Acclaimed classicist Mary Beard to discuss ‘The 12 Caesars’

November 3, 2016

Mary Beard, one of Britain’s best-known classicists, will present the ninth annual Rostovtzeff Lecture at 5:30 p.m. on Thursday, Nov. 10 in Rm. 102 of Linsly-Chittenden Hall, 63 High St.

Her talk, “The 12 Caesars: Fictions and Fakes, Meanings and Misunderstandings from the Renaissance to Now,” is free and open to the public.

There will be a symposium on Beard’s talk on the following day, Friday, Nov. 11, from 9 a.m. until noon, in Phelps Hall, 344 College St. Speakers include Michael Koortbojian (Princeton), Paula E. Findlen (Stanford), Stephen Campbell (Johns Hopkins), Patricia Rubin (New York University), and Noel Lenski (Yale). This event is also free and open to the public.

Beard will also present a lecture to more than 120 undergraduates in the Directed Studies program at the Class of 1937 Colloquium on Friday, and accompany a group of Directed Studies students to view rare materials in the Beinecke Rare Book and Manuscript Library.

Beard is a professor of classics at the University of Cambridge and a fellow of Newnham College, where she has taught for the last 30 years. She has written numerous books on the ancient world, including the 2008 Wolfson Prize-winner, “Pompeii: The Life of a Roman Town,” which portrays life in Pompeii in all its aspects, from food to sex to politics. Previous books include “The Roman Triumph, Classical Art from Greece to Rome” and books on the Parthenon and the Colosseum. Her interests range from the social and cultural life of ancient Greece and Rome to the Victorian understanding of antiquity. Her latest book, “SPQR — A History of Ancient Rome,” was published in 2015 to critical and popular acclaim.

In addition, Beard is classics editor of the Times Literary Supplement and writes a blog, “A Don’s Life,” selections from which have been published in book form. “Confronting the Classics,” a collection of essays and reviews that the scholar has written over the last 20 years for the Times Literary Supplement, The London Review of Books and the New York Review of Books, was published in 2013.

She is a fellow of the British Academy, a foreign honorary member of the American Academy of Arts and Sciences, and an international member of the American Philosophical Society. In the Queen’s New Year’s Honours list for 2013, Beard was awarded an OBE for services to classical scholarship. In 2014 The Royal Academy elected her as professor of ancient literature, an honorary position first instituted in 1770, and in 2016 she was awarded the prestigious Spanish prize, The Princess of Asturias Award for Social Sciences.

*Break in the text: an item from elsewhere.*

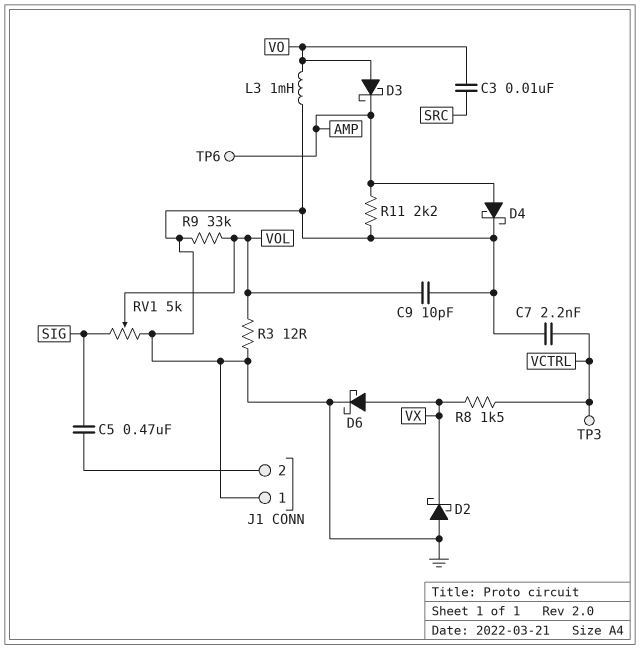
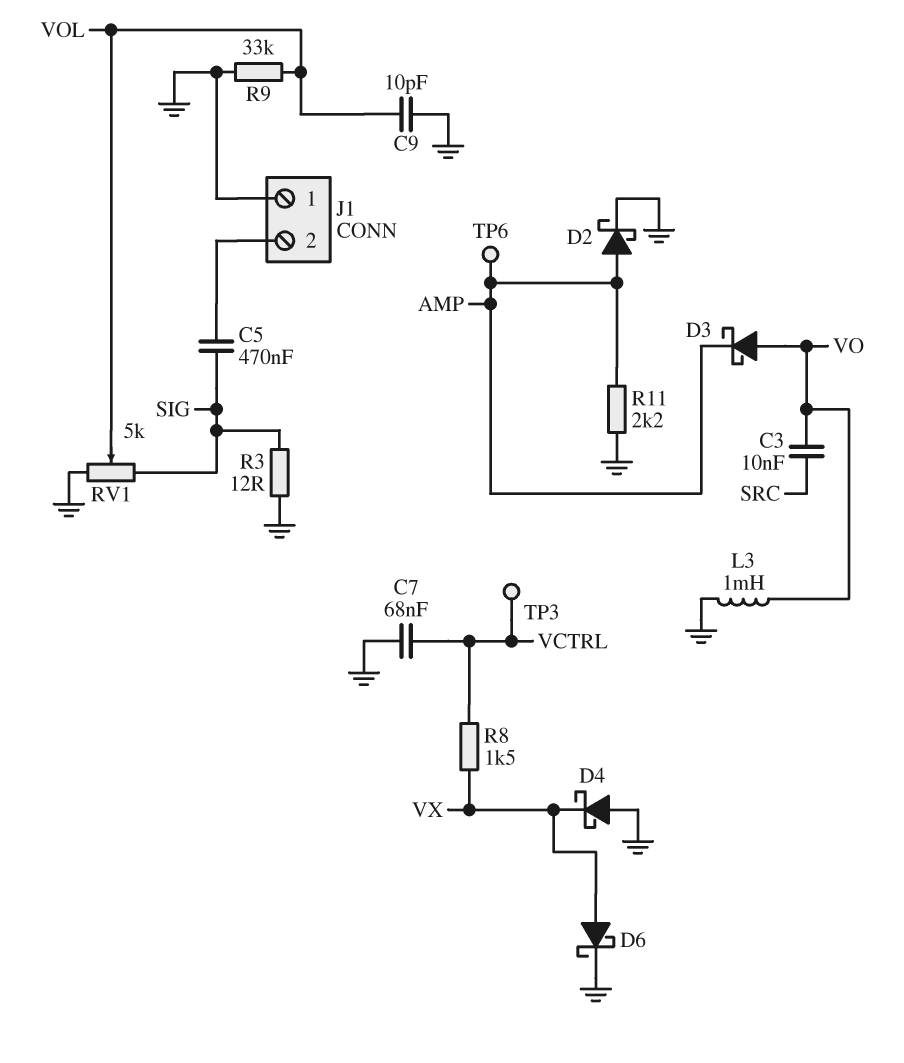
C7: 2.2nF (GND, VCTRL) -> 68nF (GND, VCTRL)
D2: schottky (A GND, K VX) -> schottky (A AMP, K GND)
D4: schottky (A AMP, K GND) -> schottky (A GND, K VX)
R3: 12 (GND, VOL) -> 12 (GND, SIG)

Image from the poster for the Rostovtzeff Lecture

Beard, who has lectured around the world, is a regular broadcaster and commentator on radio and television on programs such as BBC Radio 4’s “In Our Time,” and she has presented television documentaries on Pompeii and Caligula as well as the acclaimed TV series “Meet the Romans” and the most recent BBC series, “Rome — Empire without Limit.”

The Rostovtzeff Lecture honors renowned historian and former Yale professor Michael I. Rostovtzeff (1870-1952), who was a world authority on Hellenistic and Roman history and wrote widely on ancient history, particularly in the field of economic history.